France enforces a notification regime which requires that applications be made before the automatic processing of personal information. Once approved, a number of further obligations come into play. First, the consent of the data subject must be obtained (note that pre-ticked boxes do not constitute valid consent!), and data subjects must be informed of the purpose of information collected. Data subjects have the right to object to and access their collected data, as well as have their data rectified, completed, blocked or deleted. Organisations must preserve the security of any data they collect and special rules apply to the collection of sensitive data or data from individuals under the age of 18.
The French Postal and Electronic Communications Code regulates the sending of unsolicited electronic communications in France. The Code distinguishes between business-to-consumer and business-to-business communications.
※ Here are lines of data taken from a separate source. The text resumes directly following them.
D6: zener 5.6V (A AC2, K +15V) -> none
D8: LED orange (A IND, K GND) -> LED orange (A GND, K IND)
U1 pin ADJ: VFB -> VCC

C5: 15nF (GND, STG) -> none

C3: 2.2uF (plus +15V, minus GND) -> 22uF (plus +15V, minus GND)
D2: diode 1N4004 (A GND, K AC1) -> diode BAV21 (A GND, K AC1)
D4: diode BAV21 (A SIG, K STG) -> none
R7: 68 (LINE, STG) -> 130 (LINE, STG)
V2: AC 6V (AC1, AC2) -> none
When sending electronic communications to consumers, you must first have obtained the recipient’s explicit consent. Two exceptions to this rule exist: a) where the recipient is already an existing customer; and/or b) where the marketing message is not commercial in nature.
In France, intellectual property rights (IPR) are set out in the Intellectual Property Code (IPC), legislation which is harmonised with international agreements both at EU and international levels. French law takes a relatively broad approach to trademarks and arguably allows for the registration of certain combinations of letters and numbers that might not be registrable elsewhere.
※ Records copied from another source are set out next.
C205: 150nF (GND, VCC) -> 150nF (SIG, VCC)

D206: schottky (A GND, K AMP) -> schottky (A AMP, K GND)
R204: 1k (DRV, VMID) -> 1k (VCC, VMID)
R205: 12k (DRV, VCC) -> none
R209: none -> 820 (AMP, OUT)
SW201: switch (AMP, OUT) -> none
In order to protect your IPR, it is highly recommended that you ensure it is registered in France before exporting your goods. Equally, you must check that you are not infringing the IPR of other parties as France takes a notably active approach to pursuing counterfeiting claims. France is a member of the WTO and a signatory to the Madrid Protocol, the International Trademark System, which offers a one-stop solution for registering your trademarks all in one place, for one set of fees, ultimately protecting your mark in the territories of all its members across the world. Alternatively, EU-wide protection is available by registering your trademarks with the Office for Harmonisation in the Internal Market (OHIM).
The body responsible for the protection of French consumers is the Directorate-General for Competition, Consumer Affairs and Prevention of Fraud (DGCCRF).
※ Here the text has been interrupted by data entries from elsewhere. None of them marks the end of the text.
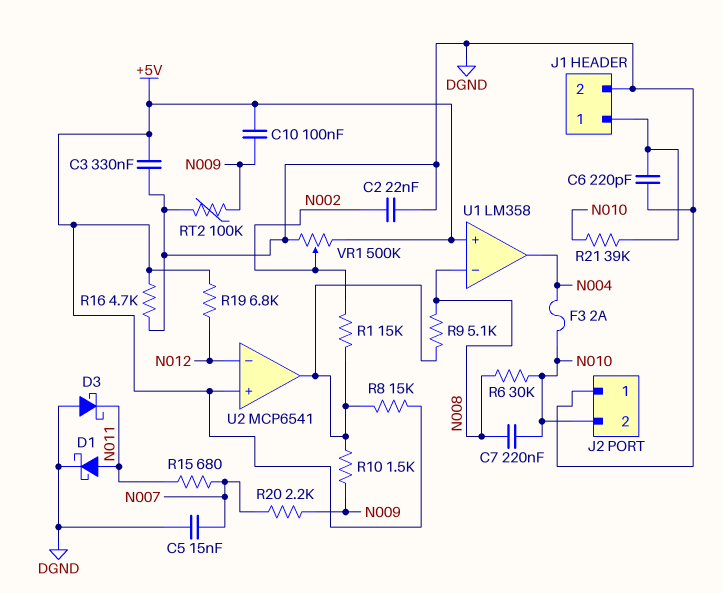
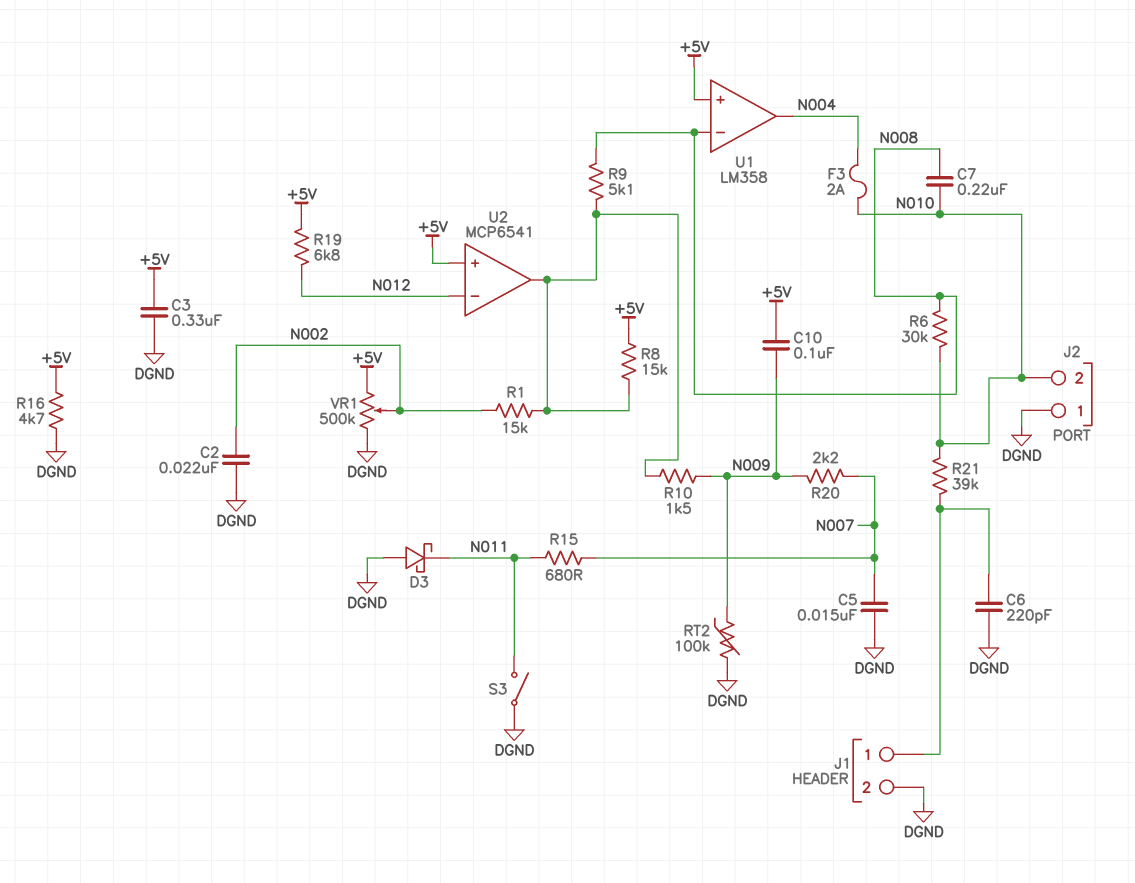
D1: schottky (A N011, K DGND) -> none
S3: none -> switch (DGND, N011)

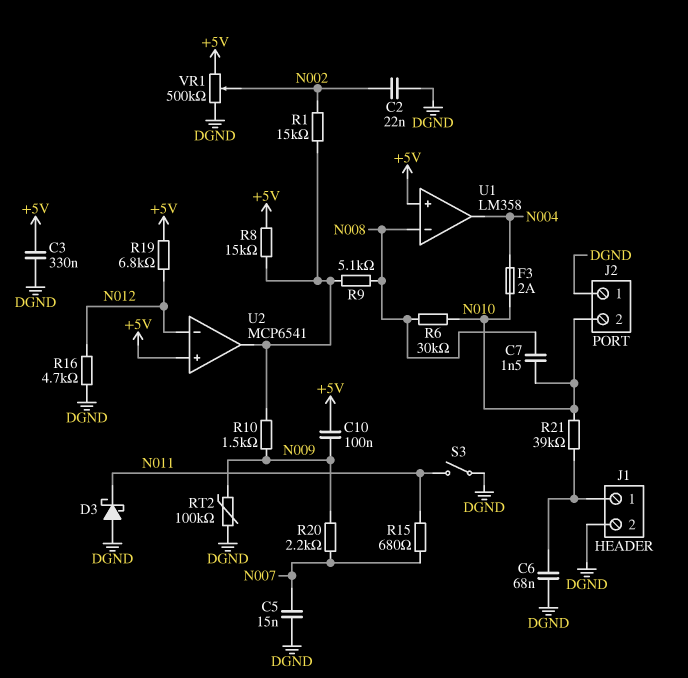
C6: 220pF (DGND, J1/1) -> 68nF (DGND, J1/1)
C7: 220nF (N008, N010) -> 1.5nF (N008, N010)
R16: 4.7k (+5V, DGND) -> 4.7k (DGND, N012)

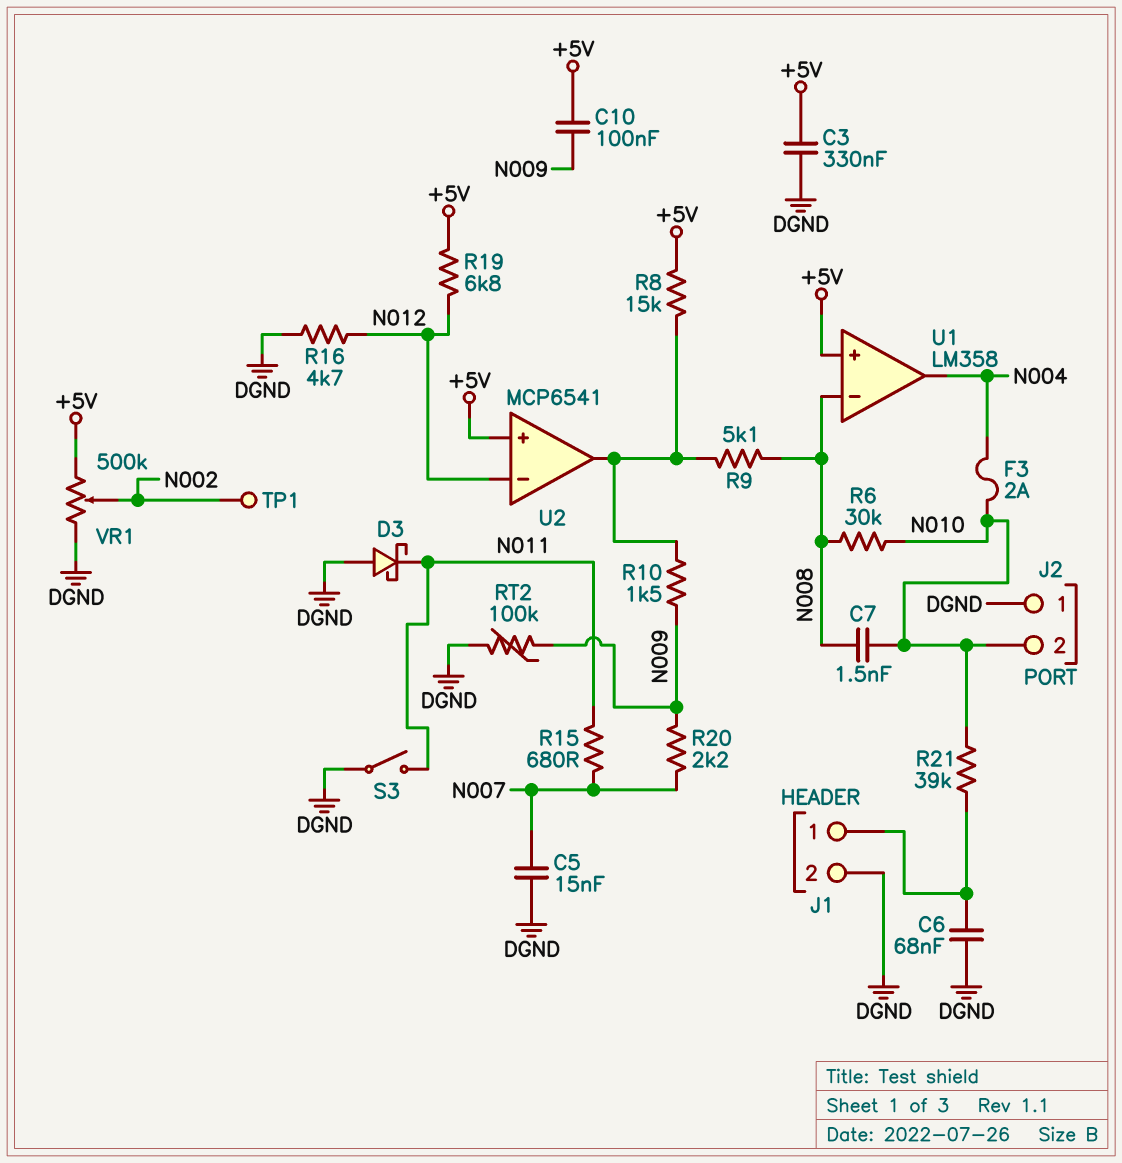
C2: 22nF (DGND, N002) -> none
R1: 15k (N002, U2/out) -> none
TP1: none -> test point (N002)

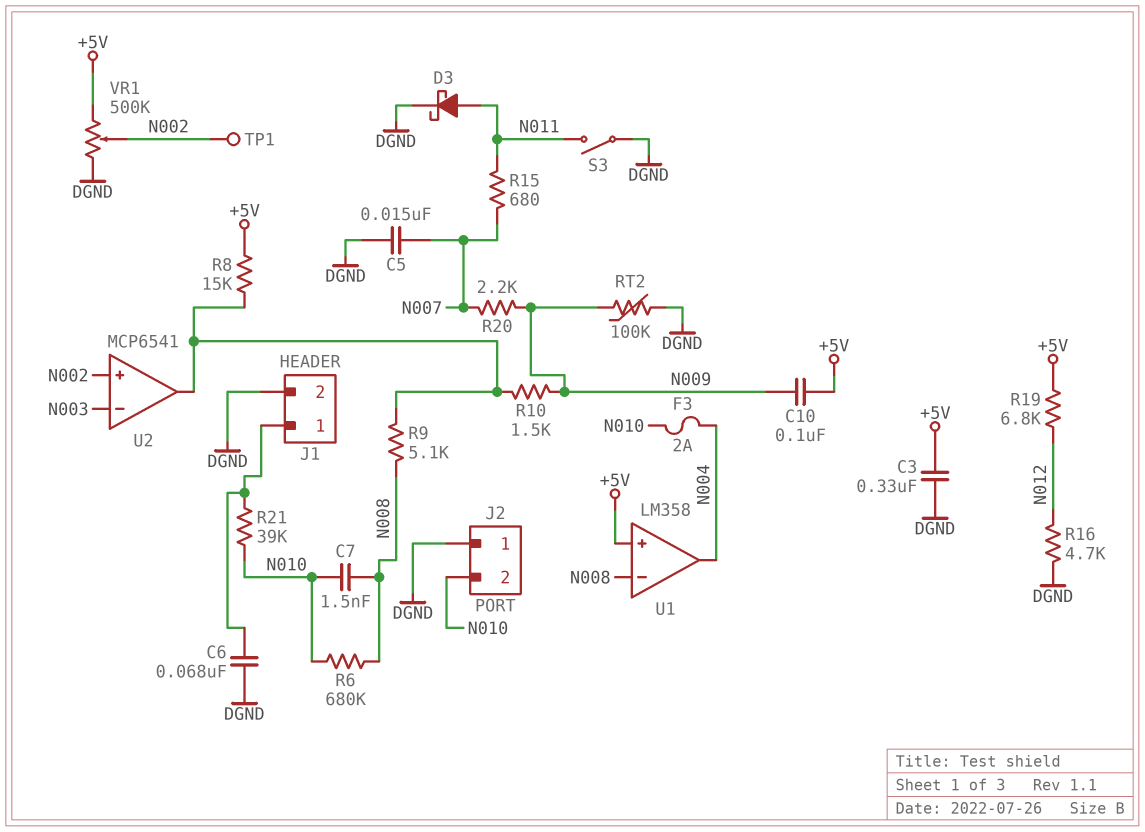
D3: schottky (A DGND, K N011) -> schottky (A N011, K DGND)
R6: 30k (N008, N010) -> 680k (N008, N010)
U2 pin in+: +5V -> N002
U2 pin in-: N012 -> N003

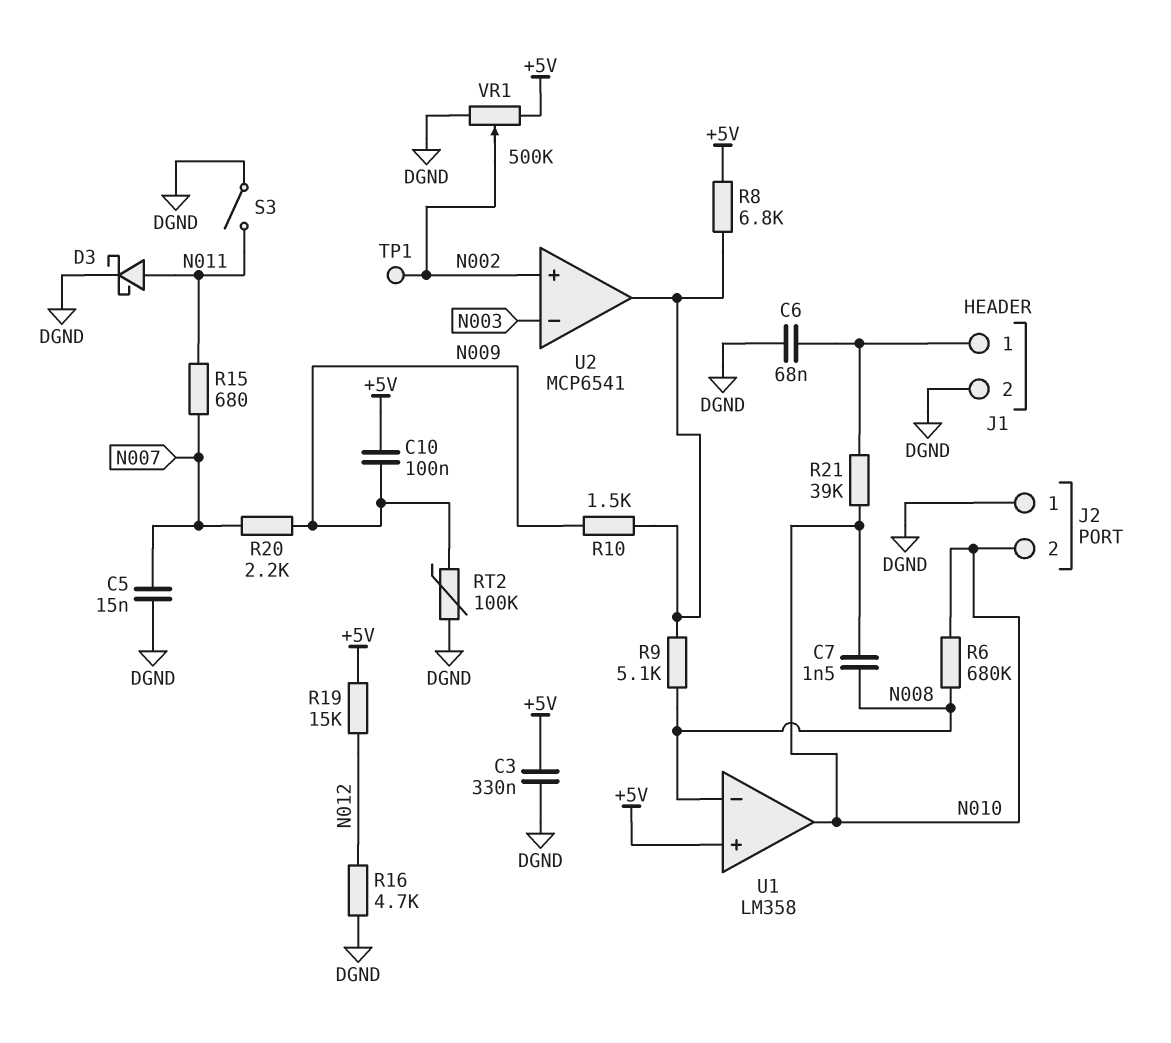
F3: 2A (N004, N010) -> none
R8: 15k (+5V, U2/out) -> 6.8k (+5V, U2/out)
R19: 6.8k (+5V, N012) -> 15k (+5V, N012)
U1 pin out: N004 -> N010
General provisions of French law, passed in accordance with the EU’s Consumer Rights Directive, make it obligatory for all pre-contractual information to be detailed, transparent and displayed clearly, and – specifically in relation to e-commerce websites – there must be no ambiguity for a consumer when they are taking an action which gives rise to an obligation to pay. In this regard, companies cannot charge consumers using pre-ticked boxes as the basis for the conclusion of a contract, and consumers must be told which methods of payment are accepted and whether any delivery costs or restrictions apply.
Where no agreement has been made in relation to the date of delivery, French law dictates that merchants must deliver goods within 30 days. Consumers additionally have the right to withdraw and cancel any purchase made within a period of 14 days. Where they are not informed of this right, this period is extended to 12 months. On withdrawal, the consumer must return any goods delivered within 14 days and the merchant must then provide a refund within 14 days. French law also provides a number of additional provisions in relation to product liability, one element of which is that both producers and distributors are subject to all general safety obligations.
French consumers are efficient online shoppers who place great value on the accessibility of information and are very likely to shop around for the best deal.
Online shoppers in France are very confident when it comes to placing trust in online payment mechanisms.
Low-cost or free delivery options have been reported to be the most influential factor for French consumers.